- [Brief] Two lines in the listing below mark the span: one contains "line: (575, 484) -> (432, 364), removed" and one contains "line: (544, 837) -> (409, 629), removed". Reproduce both of them and everything between, exactly.

- [Provided records]
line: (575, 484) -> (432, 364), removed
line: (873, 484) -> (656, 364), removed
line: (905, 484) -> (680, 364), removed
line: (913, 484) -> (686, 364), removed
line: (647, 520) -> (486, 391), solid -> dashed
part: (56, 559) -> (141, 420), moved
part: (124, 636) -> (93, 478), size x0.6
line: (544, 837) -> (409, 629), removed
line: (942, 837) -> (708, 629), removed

...

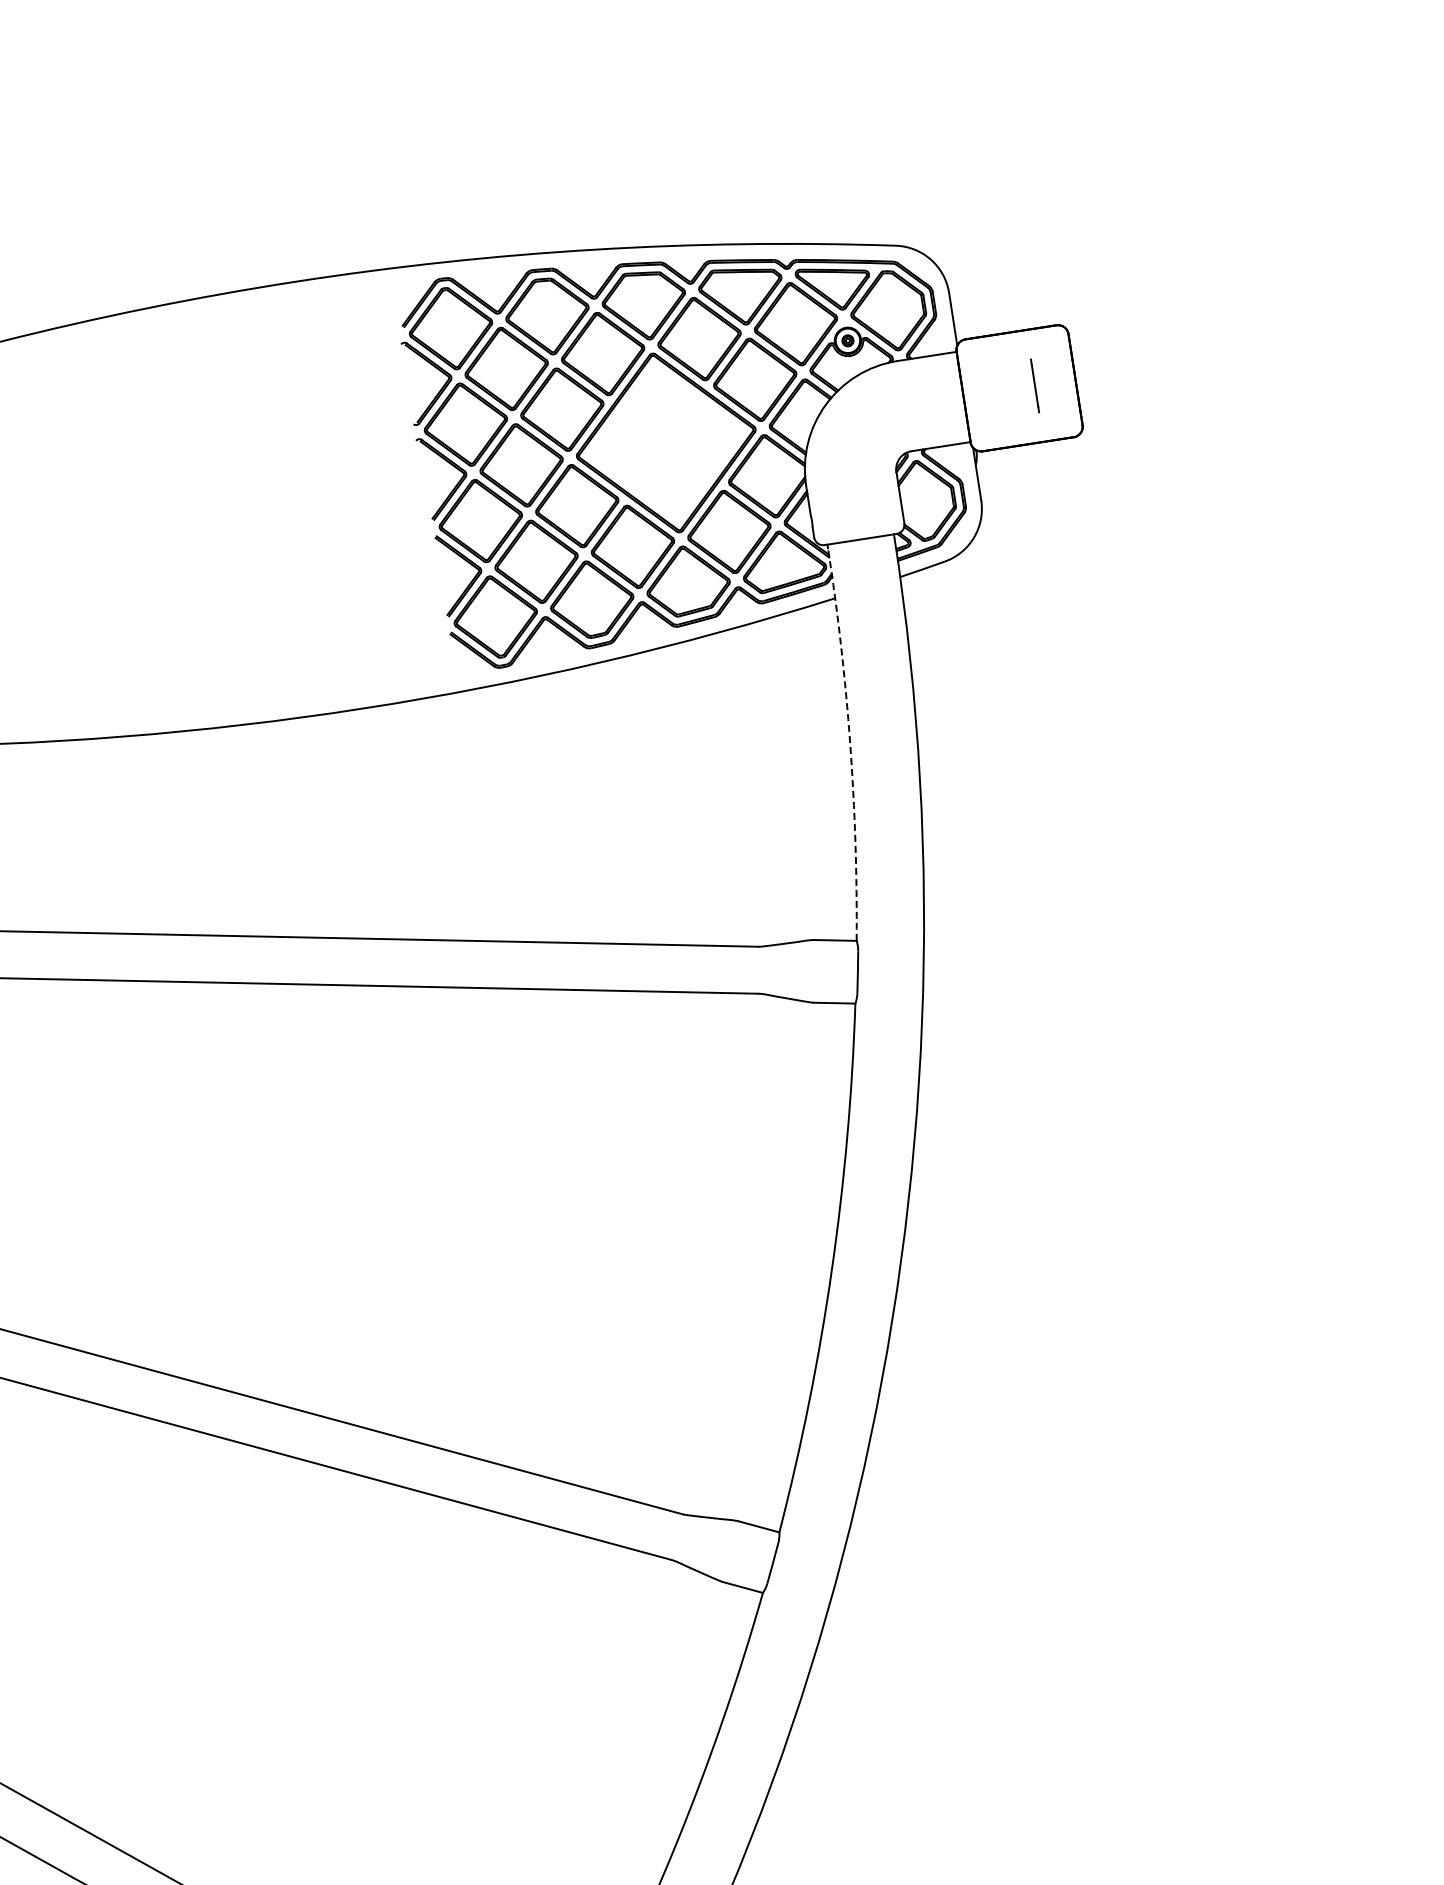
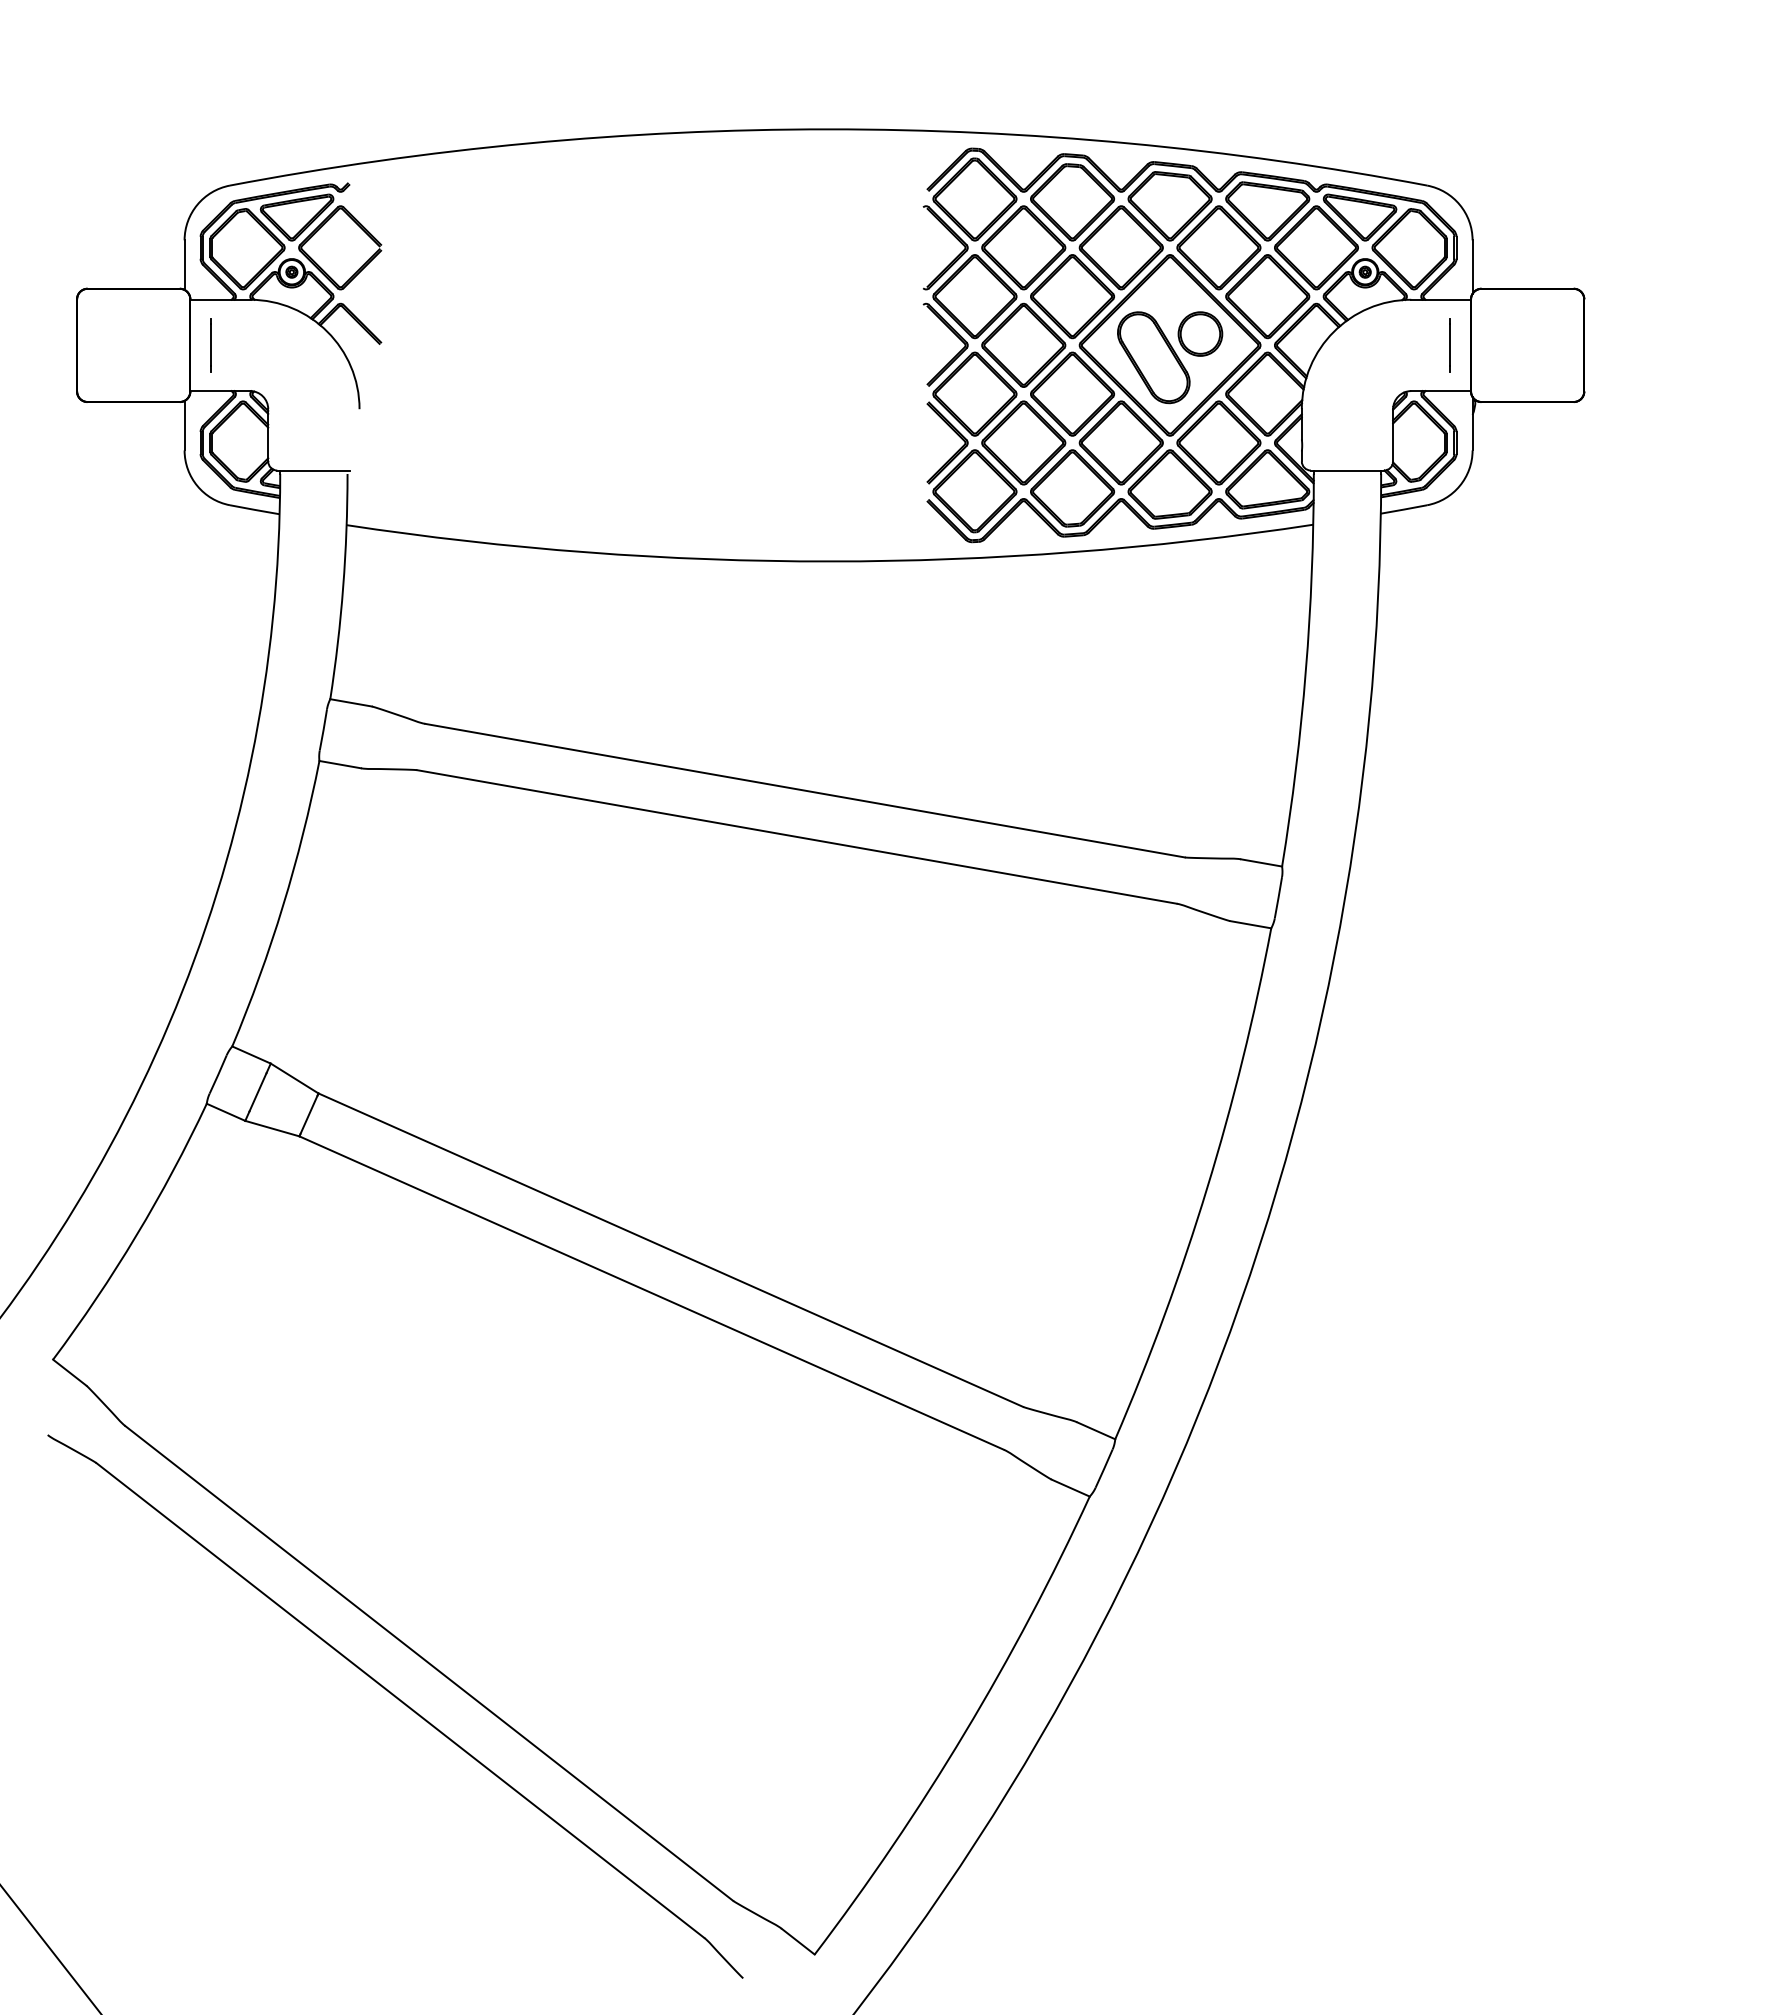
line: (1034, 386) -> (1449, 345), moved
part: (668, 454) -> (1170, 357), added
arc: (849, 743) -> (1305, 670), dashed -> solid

- [Answer space]
line: (575, 484) -> (432, 364), removed
line: (873, 484) -> (656, 364), removed
line: (905, 484) -> (680, 364), removed
line: (913, 484) -> (686, 364), removed
line: (647, 520) -> (486, 391), solid -> dashed
part: (56, 559) -> (141, 420), moved
part: (124, 636) -> (93, 478), size x0.6
line: (544, 837) -> (409, 629), removed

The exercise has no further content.